Deja vu... woowoo or phoophoo?

#InspirationSunday


Blog Post 24: Deja vu... woowoo or phoophoo?

 

"Deja vu moments are conditioned from a previous life's existence. They are why you can feel so connected to certain places or certain people the first time that they come into your present life."

 

In Singha Rinpoche's experience, one must leave déjà vu moments as they are and place no importance upon them.

Our reincarnation's purpose is to start again and not pick up from where we left off necessarily. In reconnecting ourselves to previous lives, we also reconnect to the attachments and anger from those lives. Bringing out all of this old samsara will not necessarily have the best outcome.

What is best is to create good connections with all beings now, in this life.
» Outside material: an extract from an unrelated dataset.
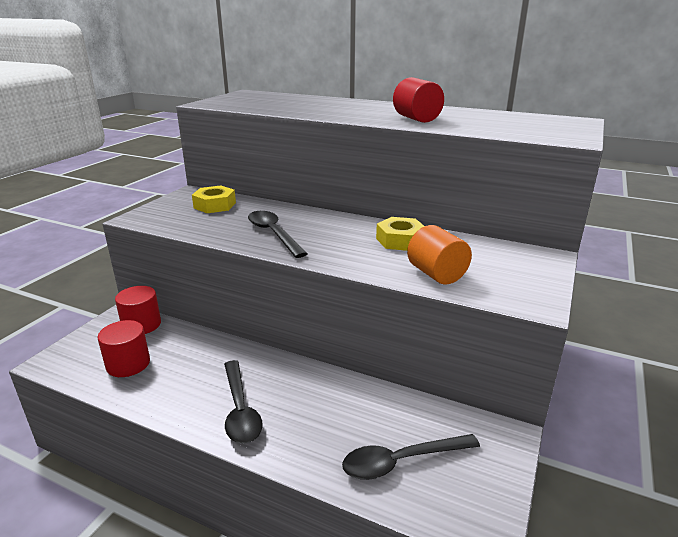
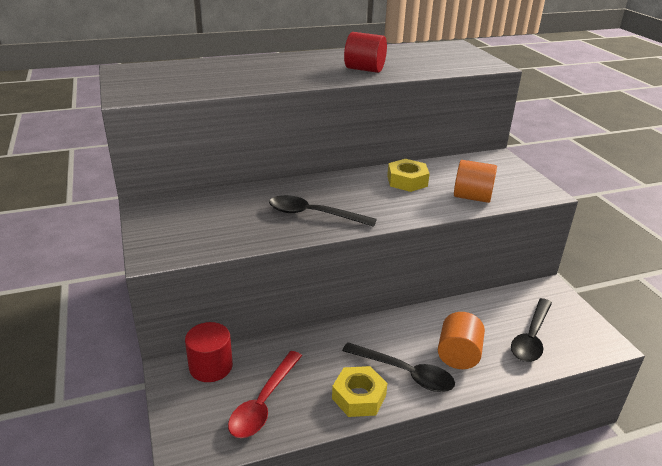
camera: 45 degrees left, 5 degrees up
(128, 364) = (264, 402): red cylinder -> red spoon
(215, 205) = (203, 209): yellow nut -> yellow nut (359, 397)
(304, 427) = (458, 355): none -> orange cylinder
We also need to grow and learn how to agree to disagree, so we may maintain our truth as we connect and coexist peacefully and auspiciously with others. To coexist auspiciously means that there is a recognition that whatever we have now is due to a previous life, and it is our wish to bring it forward to a future existence so that it can be of benefit to all beings. So when these deja vu moments occur, use them wisely and think of them in this way.
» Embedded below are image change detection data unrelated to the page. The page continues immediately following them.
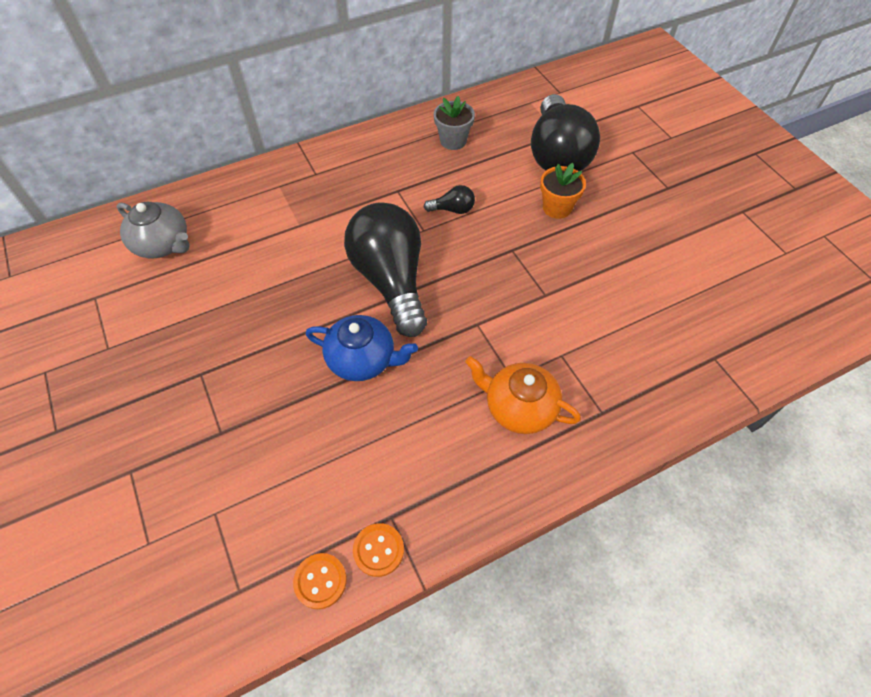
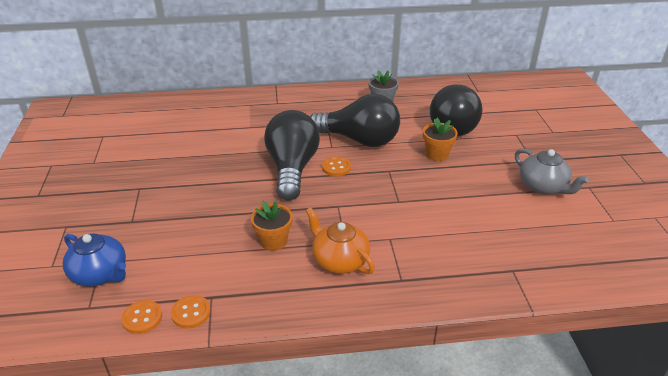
camera: 20 degrees right, 20 degrees down
(163, 244) = (159, 119): grey teapot -> grey teapot (543, 186)
(363, 359) = (246, 206): blue teapot -> blue teapot (100, 274)
(425, 404) = (273, 241): none -> orange flower pot
(446, 263) = (336, 167): none -> orange button
(452, 209) = (359, 140): black light bulb -> black light bulb, size x2.47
To form positive relationships with others, we must first be able to like ourselves. Many people who take the Buddhist vows and begin to practice Buddhism start to complain that they see things about themselves that they don't like. Consider this a blessing. It's like someone has handed us a bright torchlight so we can see all our rubbish. Complaining about it serves no purpose.
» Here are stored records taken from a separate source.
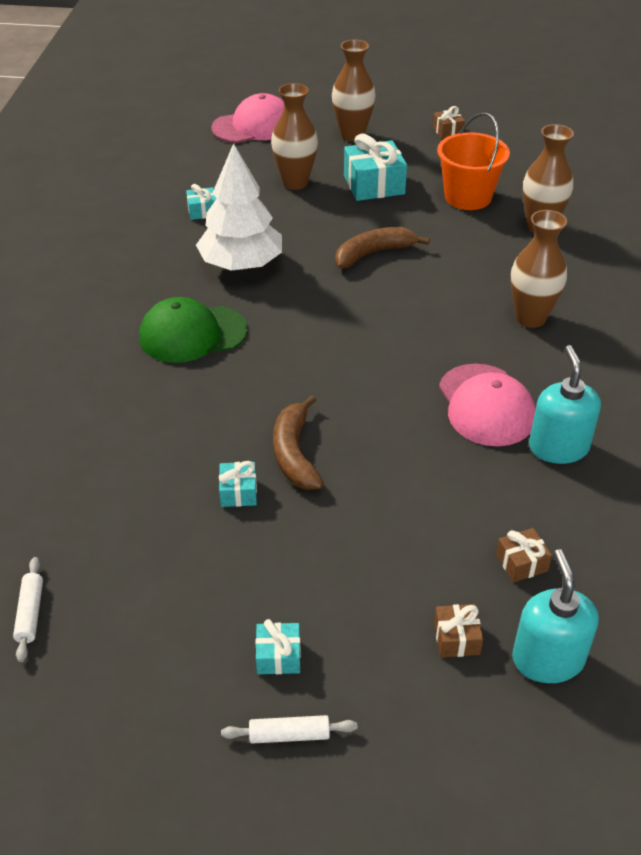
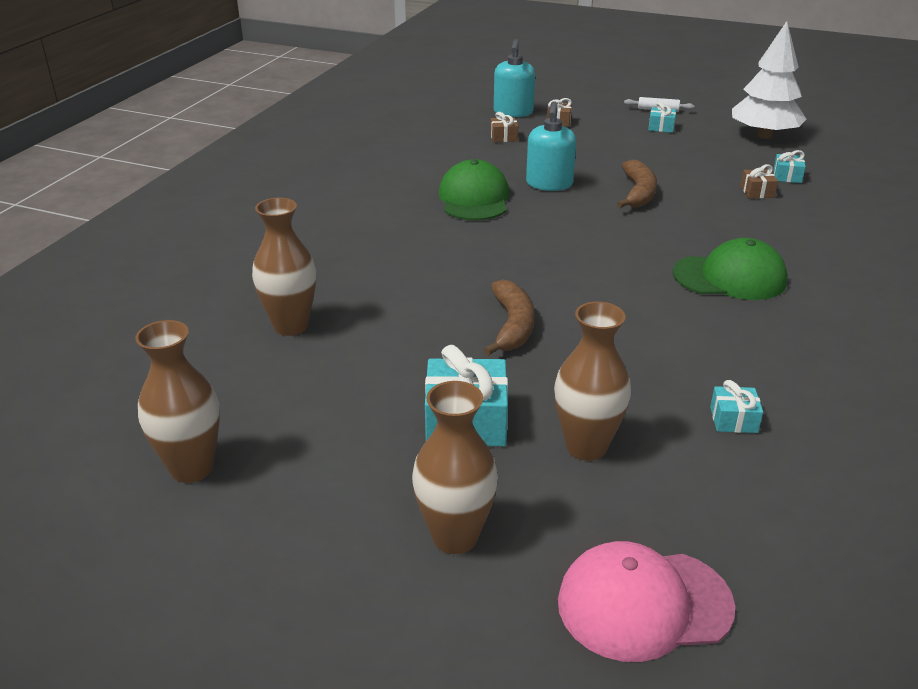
camera: 165 degrees left, 10 degrees down
(30, 613) = (815, 153): white rolling pin -> none
(238, 492) = (683, 181): turquoise gift -> turquoise gift (787, 176)
(241, 264) = (677, 337): white tree -> white tree (764, 135)
(373, 253) = (512, 326): brown banana -> brown banana turned 75 degrees counterclockwise
(448, 131) = (279, 513): brown gift -> brown gift (757, 192)
(468, 197) = (345, 380): orange bucket -> none
(486, 405) = (474, 199): pink cap -> green cap
(530, 318) = (387, 245): brown vase -> brown vase (192, 468)
(558, 447) = (438, 173): turquoise soap dispenser -> turquoise soap dispenser (549, 184)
Complaining is a worldly competition that gets us nowhere except to trigger more negative karma. Start clearing it out. Start to purify it. Where you choose to put into your own heart is what matters. Open up your heart, offer your old heart, and start to rejoice. Begin to rejoice in everybody's goodness. Speak up and appreciate the other. Everybody loves recognition, genuine care, compassion, support, and a good listening ear that does not judge.

The path to enlightenment lies in the practice of the Guru Puja. Commitment, renunciation, generating the aspiration of the spirit of enlightenment, and the right view. All this sums up Guru Puja. When we do any tantric practice, there is always a dissolution of ourselves. The rest is a continuous accumulation of merit, study, and meditation.

Merit is like probiotics, and study is like the food. Meditation is digestion. With these three together, we will be healthy, will grow, and realign in our body, speech, and mind. This way, life after life, we can let everything start anew.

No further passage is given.